In the many years that REACT has operated in the extreme specialist cleaning area, it has built up an in depth knowledge of the niche areas that require expertise that it would find complementary to the skill sets that it currently offers. With a substantially stronger balance sheet, the enlarged Group will continue to look for more strategic bolt on businesses that will only enhance our service offering.
POST BALANCE SHEET EVENT
EPUK was acquired on 26 April 2016 for initial consideration of £10k with deferred consideration of £155k as disclosed within note 7. It provides specialist consultancy services in the provision of environmental waste cleaning and control. EPUK has a similar client base to that of REACT Specialist Cleaning Limited in that it acts for a number of UK police forces and companies in the railway sector, with a particular specialist knowledge in Japanese Knotweed eradication, plus licences and accreditations in the areas of Bio-recovering and cleaning, which will be of major benefit to the Group going forward. In the year to March 2015 EPUK had revenues of £268,000, and net EBITDA of £20,000. The board of REACT believes that once established within the Group, turnover can be increased and with economies of scale the EBITDA margins will be brought into line with other companies in the Group.
KEY ACHIEVEMENTS
- A successful interim trading period, with a robust start to the current trading period
- Setting up two new subsidiaries in the period REACT Occupational Hygiene Services Ltd, REACT Environmental Services Ltd,
- Acquisition of EPUK Ltd after the interim reporting period as disclosed within note 7.
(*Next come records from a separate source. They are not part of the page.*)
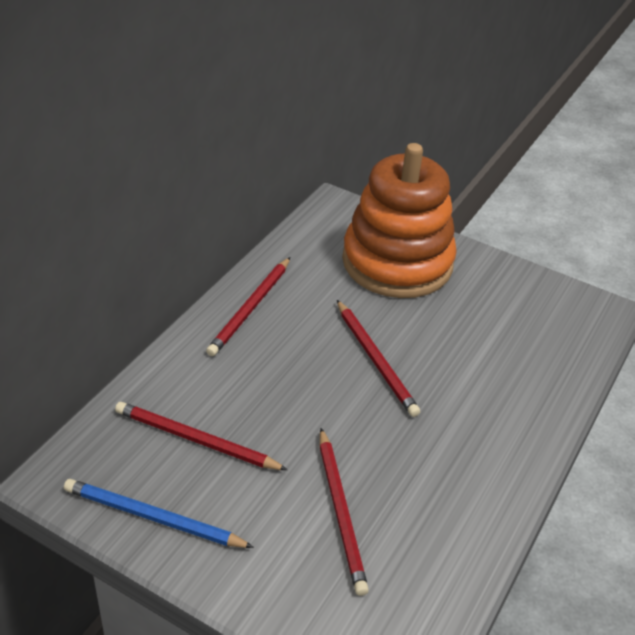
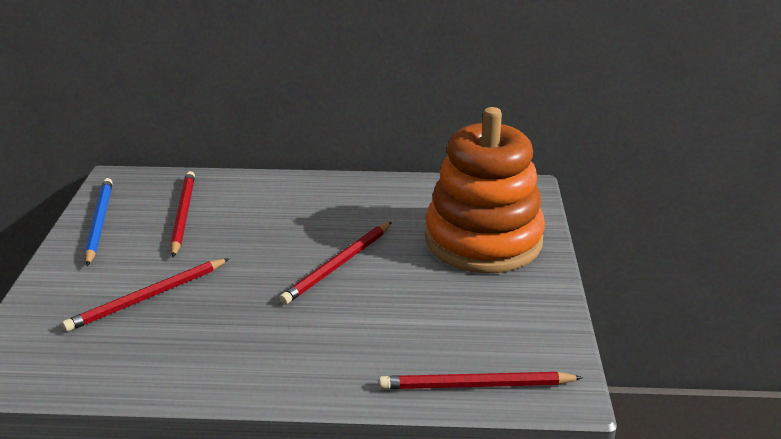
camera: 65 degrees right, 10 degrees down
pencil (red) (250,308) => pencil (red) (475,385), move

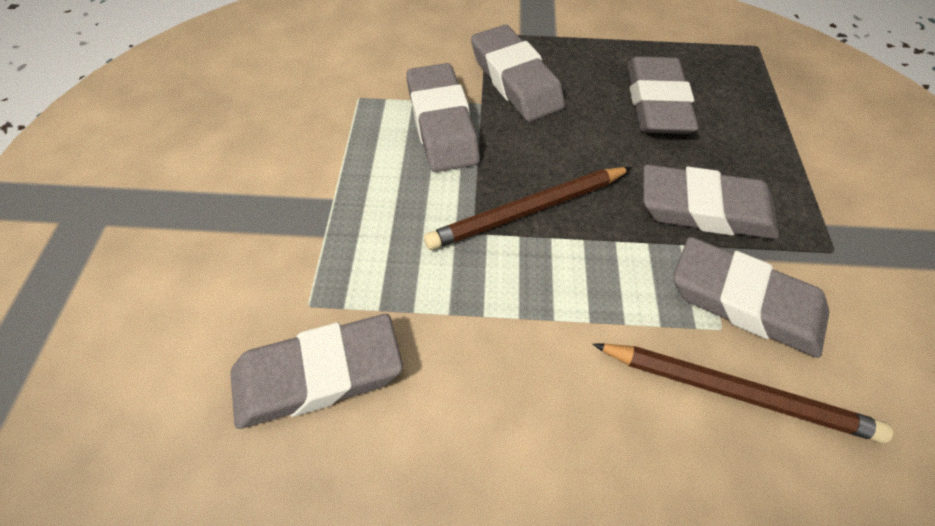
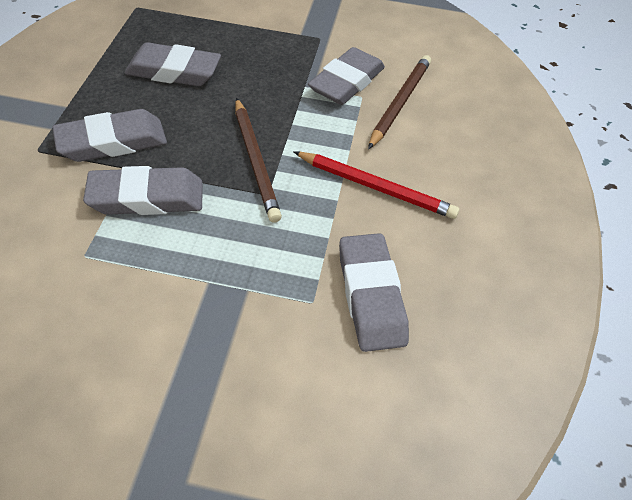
camera: 85 degrees left, 5 degrees down
gum eraser (ash-grey) (704,209) => nothing
nothing => pencil (red) (376,187)

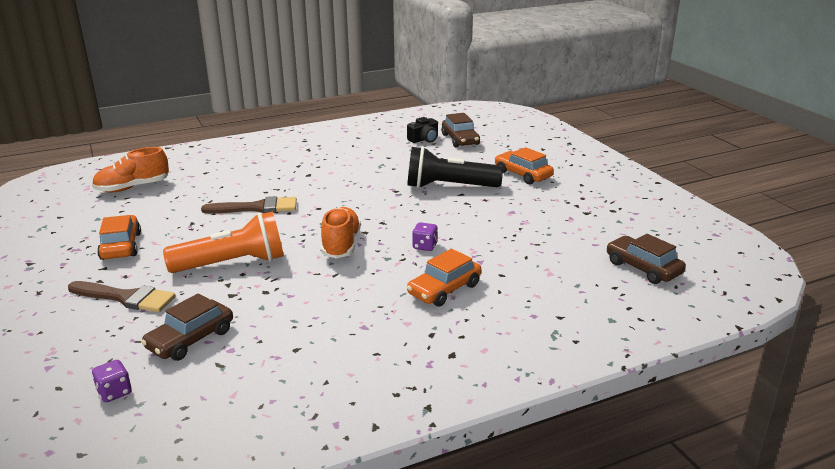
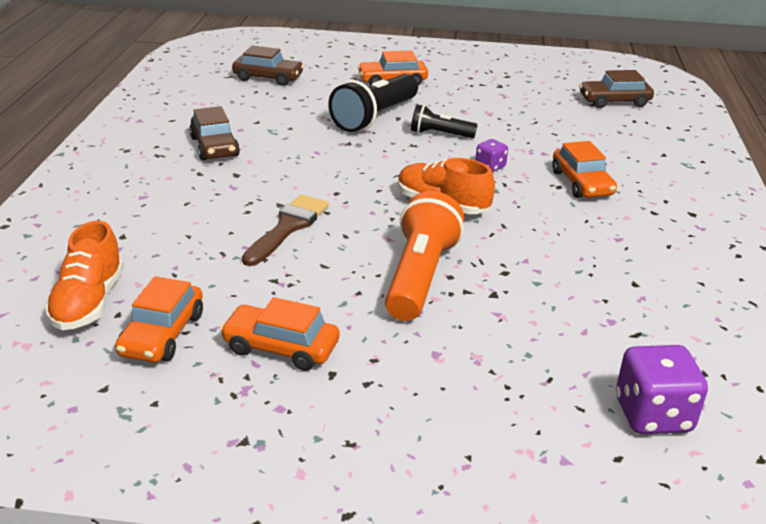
camera: 60 degrees left, 5 degrees up
paint brush (dark brown) (126,298) => nothing
dice (purple) (114,392) => dice (purple) (652,415), x1.83
car (dark brown) (190,339) => car (dark brown) (214,147), move
camera (black) (424,139) => nothing
nothing => car (orange-coloured) (162,334)
nothing => flashlight (black) (439,134)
- EBITDA of £0.056 million
OUTLOOK
The trading outlook remains robust; the Group has a strong long term client list including 39 out of the 43 police federations in the UK. With greater regulation coming into all areas of Health & Safety, the Company's high level of accreditations and the new ones acquired in asbestos disposal, environmental testing, drug disposal and many others continue to make this Group be increasingly considered in a wider range of contract applications.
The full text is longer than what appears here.